Do I really need saved again if I've always loved God? If I never really lost God, is there a saved again? I have lived my life according to what God wants for us, I have treated others like he would want. I'm still rather internal about religion, but lately I feel the need to discuss more and more, read more and more and find out more and more. So am I truely saved or born again? I feel I have always been saved, yet society makes me feel like I'm a heathen because I have issues with organized religion. I'm just not sure why. My relationship with God is personal, I'm doing better at sharing it, but it's something I like to keep for myself. In my faith is all my secrets, things that only God knows and is helping me deal with, things he helps me cope.
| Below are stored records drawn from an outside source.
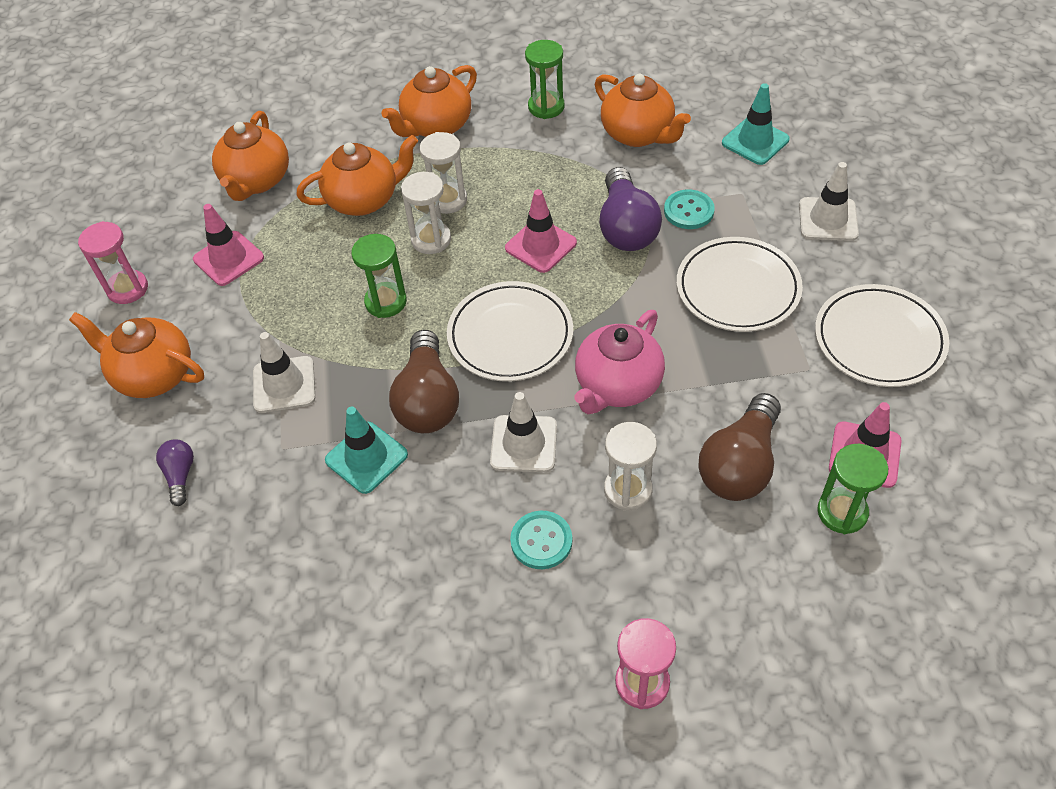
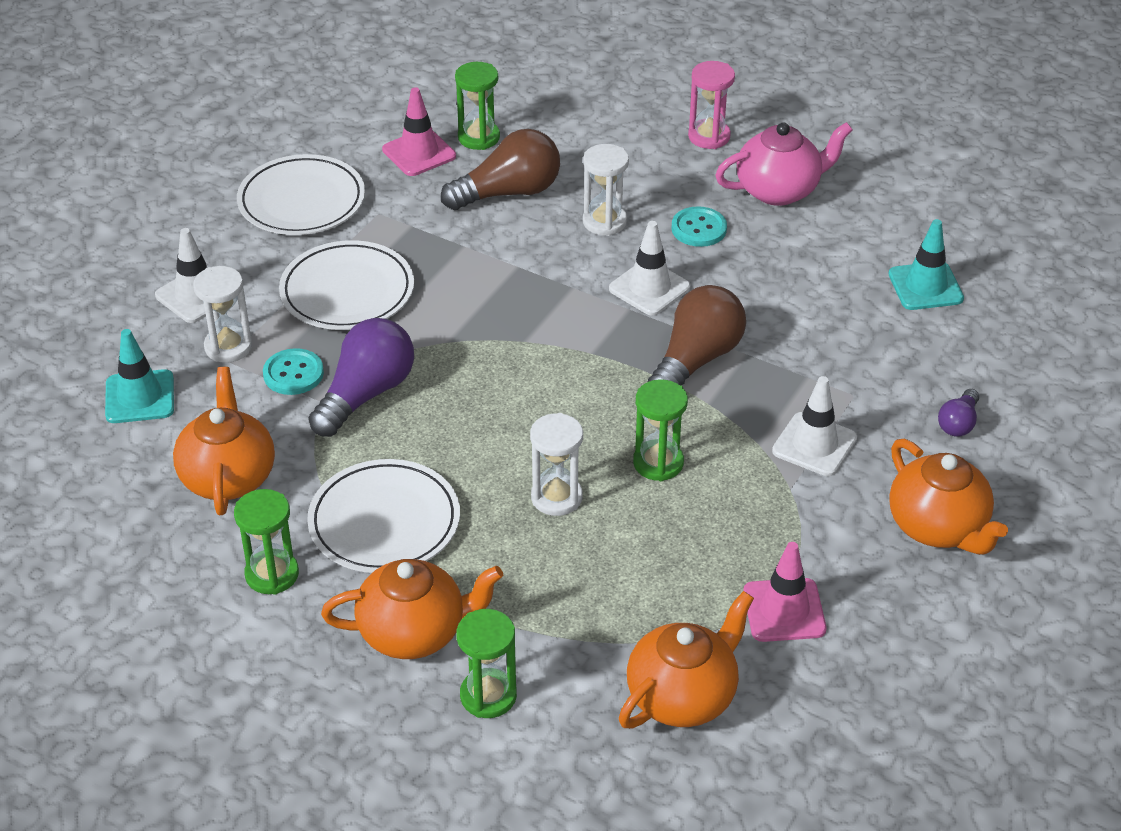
camera: 145 degrees left, 10 degrees down
(128, 289) = (920, 644): pink hourglass -> none
(364, 199) = (581, 588): orange teapot -> none
(365, 123) = (488, 696): none -> green hourglass
(366, 457) = (785, 348): turquoise traffic cone -> turquoise traffic cone (925, 286)
(448, 200) = (497, 530): white hourglass -> white hourglass (228, 347)
(510, 335) = (575, 368): white plate -> white plate (384, 522)
(540, 245) = (461, 426): pink traffic cone -> none
(617, 386) = (533, 283): pink teapot -> pink teapot (779, 190)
I'm not sure what even started this or where I thought it was going, I guess it was just something that needed to be said. Am I arrogant to think I don't need saved? That my soul has belonged to God my whole life? Sure I've had doubts, sure I've sinned, we're all sinners. What this journey of late seems to be about it acceptance. Accepting God for the love he gives regardless who you are, and acceptance to know that no matter who you are, he's always there for you. God has touched my life in so many ways, not always the most obvious ways, but I know he's there, he's listening. My plans are not his.
While God has given us free will he's there to help, he's there to catch us when we fall. I have had a big hurtle of late to get over, but I think I'm getting there. These answers are not yes or no, and they are not a discovery that can be made over night. These are long drawn out answers that God provided me people in my life to help me.
The lonliness is still there, I feel it creeping up on me at the strangest times and the most obvious times, but I know I'm not alone, I never have been, and I never will be. I had a debate with a science freak awhile ago who talked about what a waste of time faith was, how it has held back the human race. I told him even if it is crazy, even if it is a waste of time, what should it matter to you? If we arent' harming anyone, what should you care? People in this life need something to believe in. The creator, God almighty who created the heavens and the earth, who created this "science" and allows you free will to chose not to believe in him. But how you could not see God in the water, in the trees and in every life on the planet is beyond me. But I do not judge you for not believing, so what gives you the right to judge me because I do?
It got ugly for awhile but we came to an understanding and I felt better. Not because I convinced him to believe or I dragged him into faith, but because for once he came across someone who could not be convinced that God does not exist. There is no proof, there is no data to prove he exists, I could not argue that, but I don't need those things to know he's there, to believe. It's what faith is and trying to explain that to someone who doesn't have it is quite mind boggling.
So anyway, like I said, no real point, just stuff that's been dwelling inside me and just came pouring out. I blame the sickness, it lets my gaurd down and sends this stuff right out of my head. Dang it! Oh well.